Beloved in Christ,
Everyone's family history has hidden secrets. Most families celebrate their ancestry, but nearly all families have some part of their past that is not talked about. We tell the inspirational stories from our genealogy, but the uncomfortable stories are treated with silence due to our fear that acknowledging them will lead to history repeating itself.
Must we repeat the mistakes of our ancestors? From a medical standpoint, having a family history of a particular disorder is one of the greatest risk factors in developing that disorder ourselves. This is true of mental health and personality disorders as much as it is of physical diseases. We know, for example, that people who were abused as children are more likely to become abusive parents as adults.
In today's Gospel reading, we see the genealogy of Jesus Christ. We see in this genealogy many people who are considered some of the great examples of virtue in the Old Testament. Abraham's obedient faith; David's strong leadership and even stronger repentance; Hezekiah's zeal for the true faith, which lead him to tear down the pagan altars that has been built in Jerusalem. These are the kinds of stories that we often hear repeated.

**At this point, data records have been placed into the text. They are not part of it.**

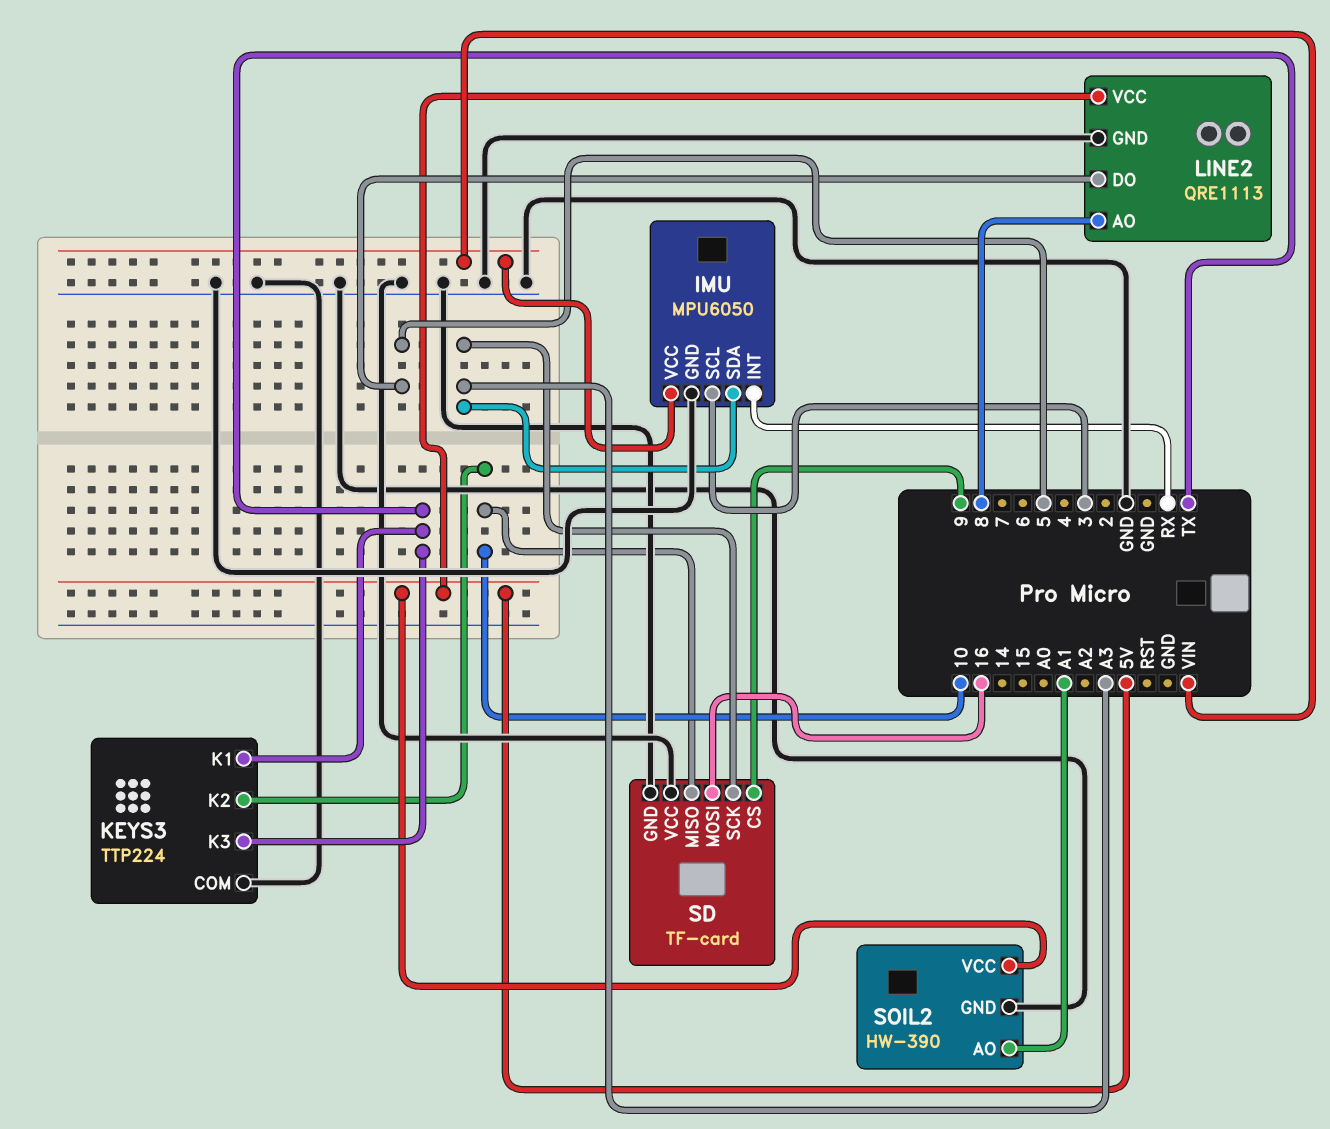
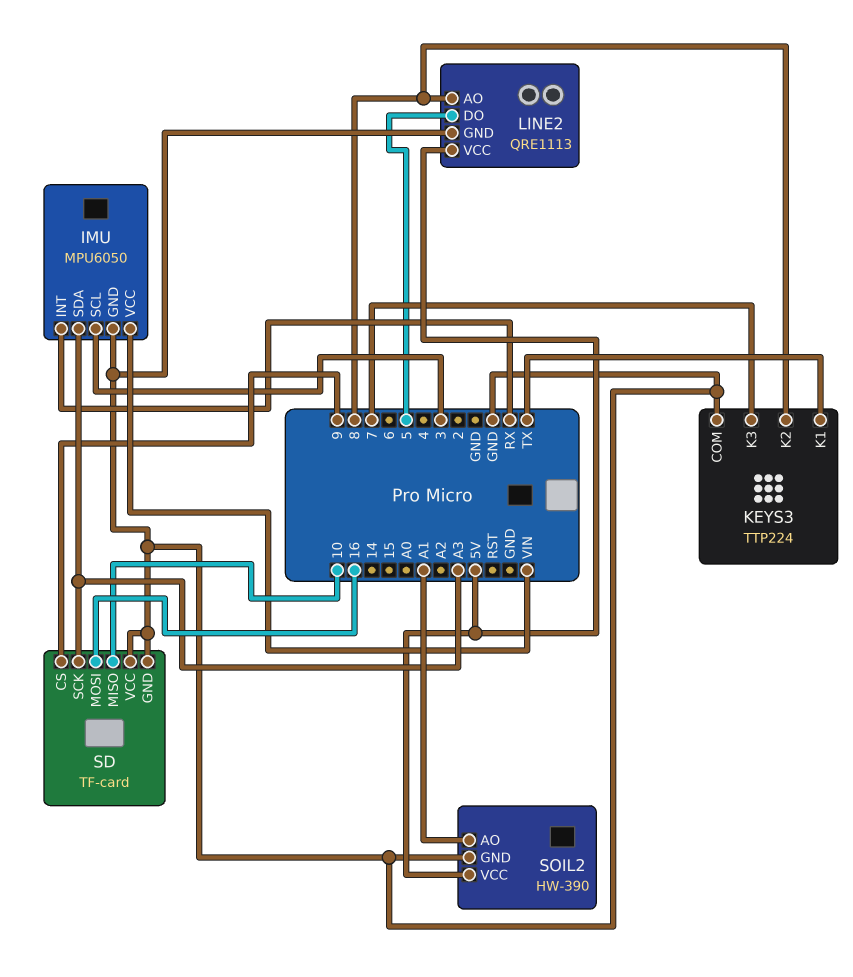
KEYS3 pin K2: 10 -> 8
KEYS3 pin K3: TX -> 7

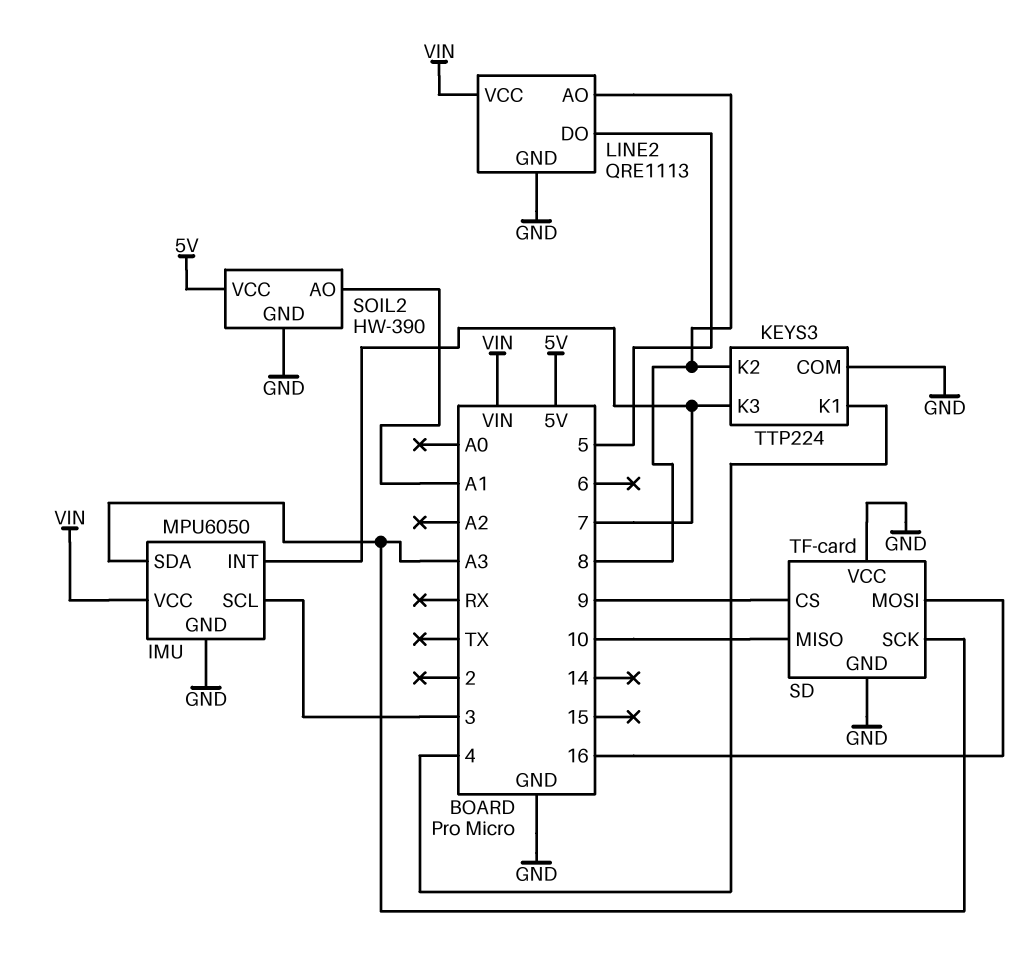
IMU pin INT: RX -> 7
KEYS3 pin K1: TX -> 4
LINE2 pin VCC: 5V -> VIN

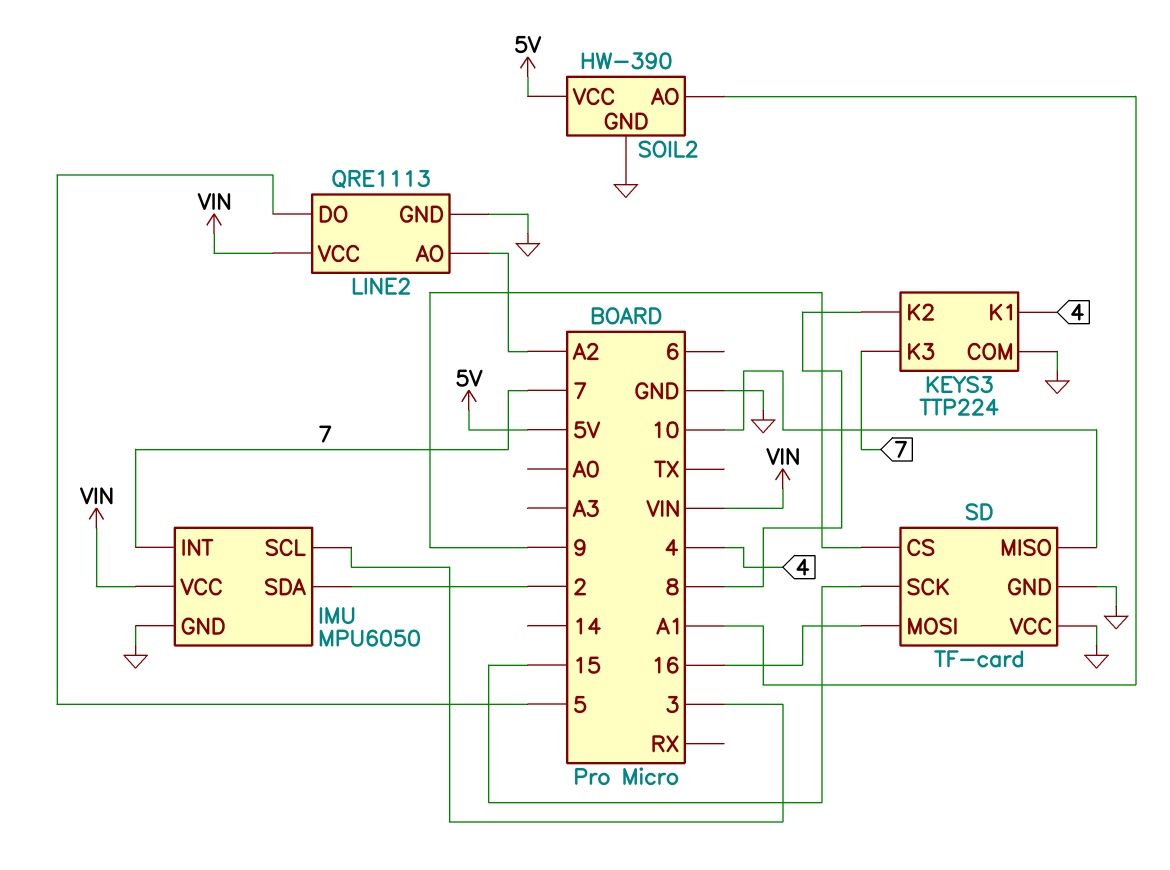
IMU pin SDA: A3 -> 2
LINE2 pin AO: 8 -> A2
SD pin SCK: A3 -> 15

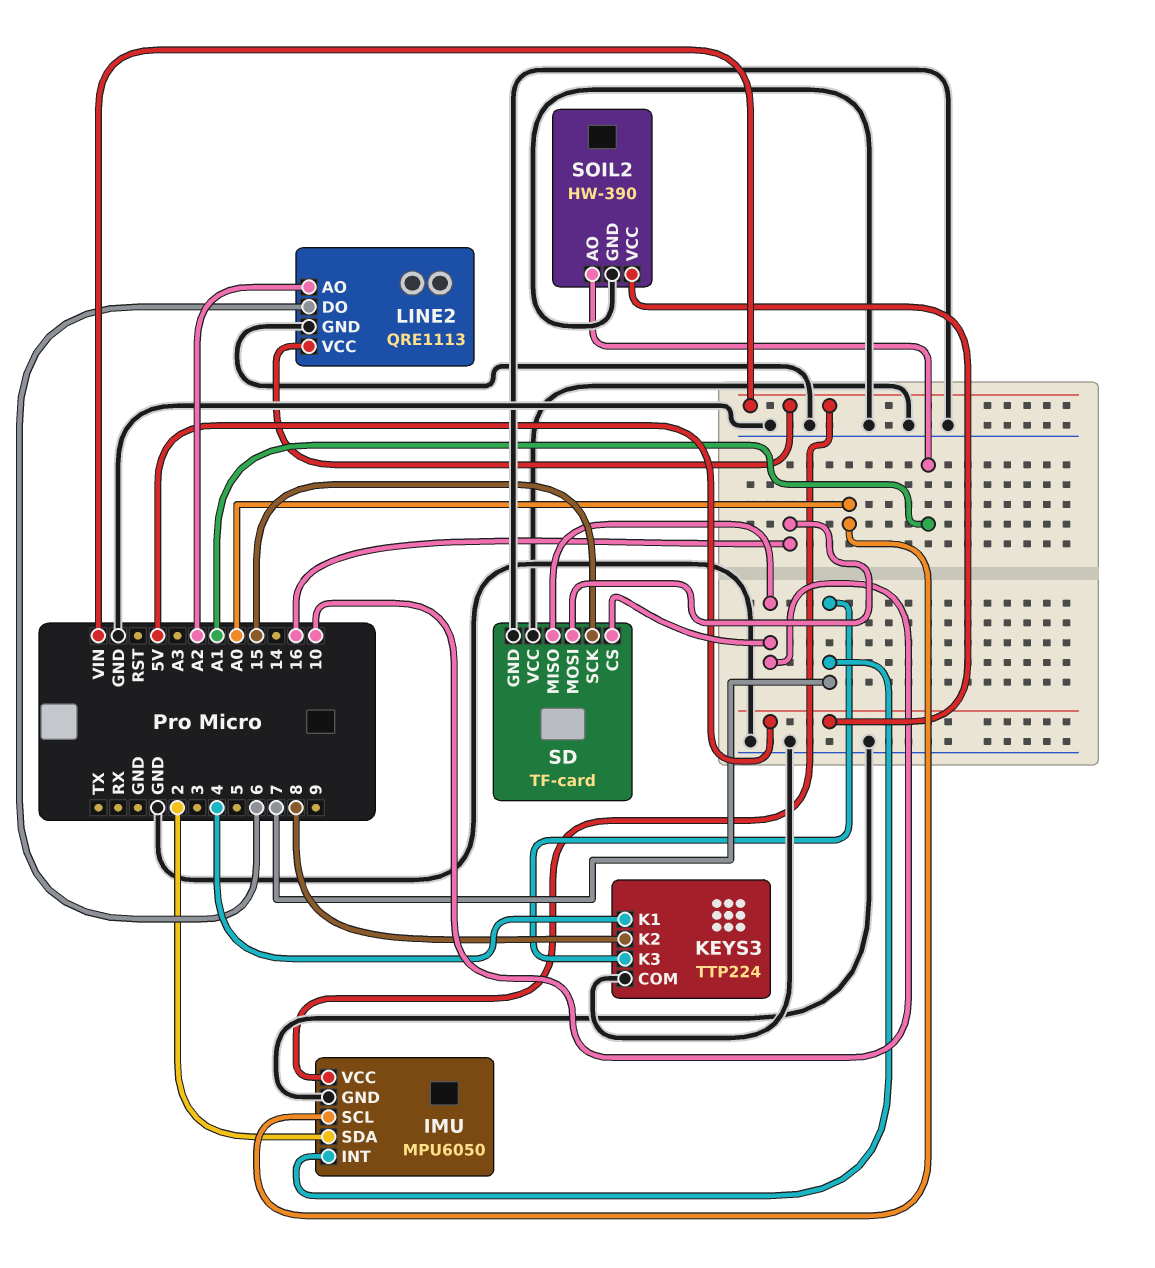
IMU pin SCL: 3 -> A0
LINE2 pin DO: 5 -> 6
SD pin CS: 9 -> 10

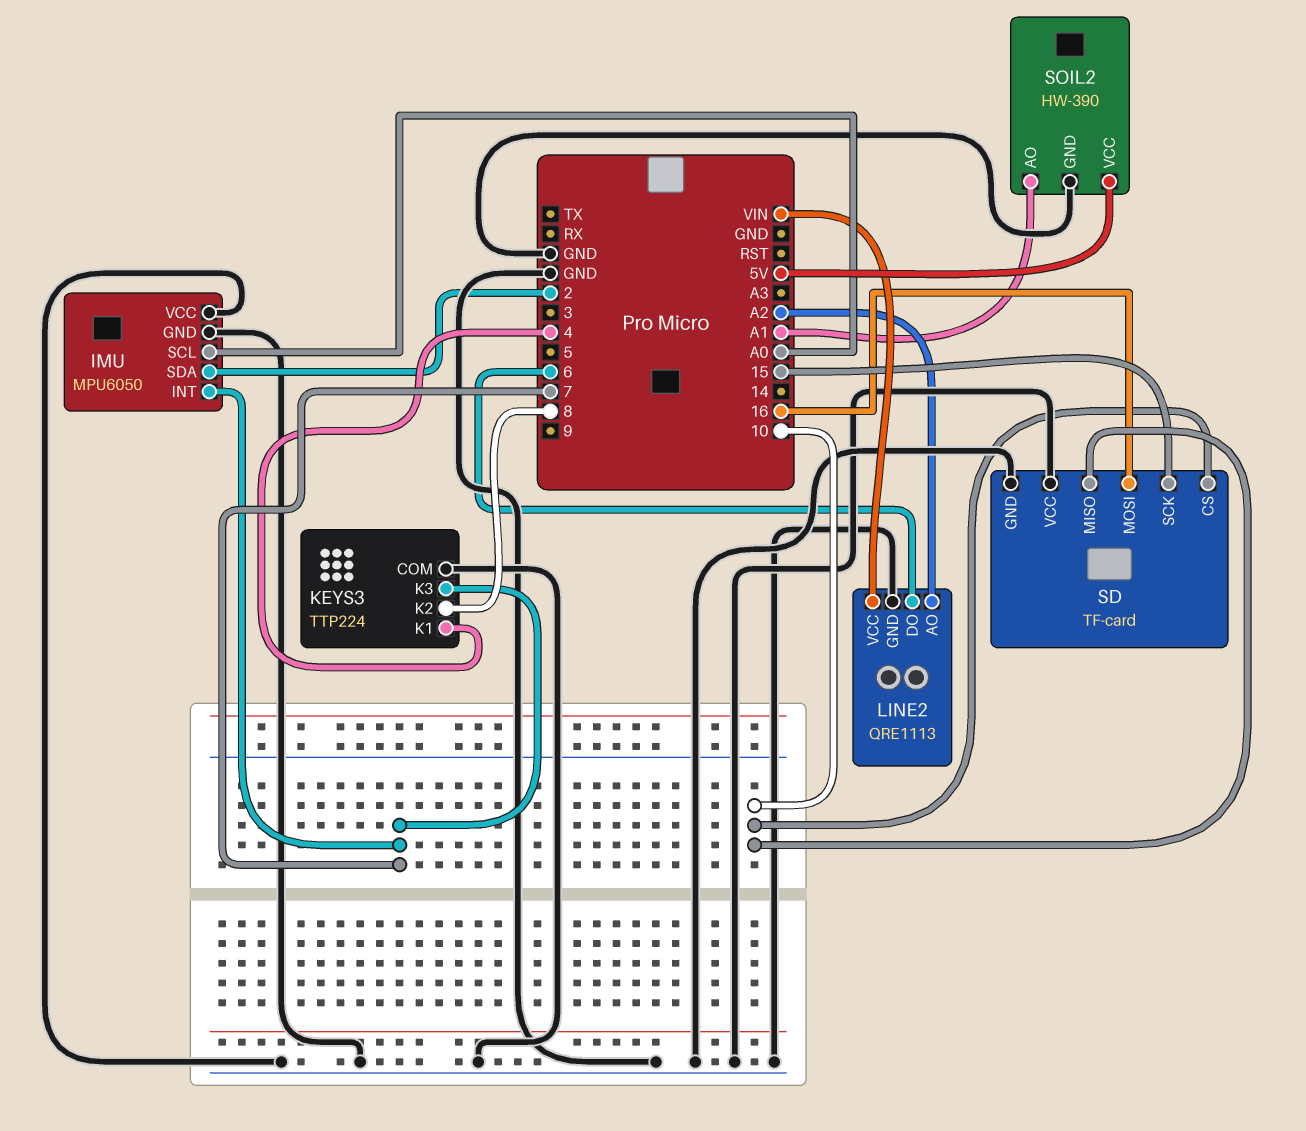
IMU pin VCC: VIN -> GND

But Jesus' ancestry is also full of people who failed to live virtuous lives. Jesus' family history is full of people whose actions put them on the wrong side of God's favor. David's son Solomon exorbitantly taxed the people of Israel, and took 700 foreign wives who turned him away from the one true God. Solomon's son Rehoboam stole the gold that had been offered to God in the temple, and gave it to the king of Egypt for his own protection. Ahaz had altars to pagan gods set up all over Jerusalem; when his son Hezekiah tore them down, his own son Mannasseh set them back up. Rahab, the mother of Boaz, was a prostitute. Judah sold his brother Joseph into slavery, and then raised two equally wicked sons.
Many of the lives of Jesus' ancestors can be summed up by Scripture's rebuke toward Abijah, son of Rehoboam: "He walked in all the sins that his father did before him, and his heart was not wholly true to the Lord his God," (1 Kings 15:2).
All of the unrighteousness in the world did not stop Jesus Christ from coming to be with his people. All of the failings in Jesus' family history culminated in the words of the prophet Isaiah, "Behold, a virgin shall conceive and bear a son, and his name shall be called Emmanuel," (Is. 7:14) which came to pass in the birth of Jesus Christ, who is Emmanuel— "God with us," (Matt. 1:23).
Jesus did not repeat the sins of his ancestors; neither are we fated to repeat the sins of those who came before us. Just as Jesus Christ was please to be born into his creation through this ancestry of sins and transgressions, so too, whatever failings might exist in our past or in our present, Jesus Christ must be born in us. The decision to break with the past and live a new life in Christ is ours alone to make, and nothing in our past can keep us from making it. Then, when Jesus Christ is born in our heart, we can sing with conviction the hymn of Christ's Nativity: "Christ is born; glorify Him!"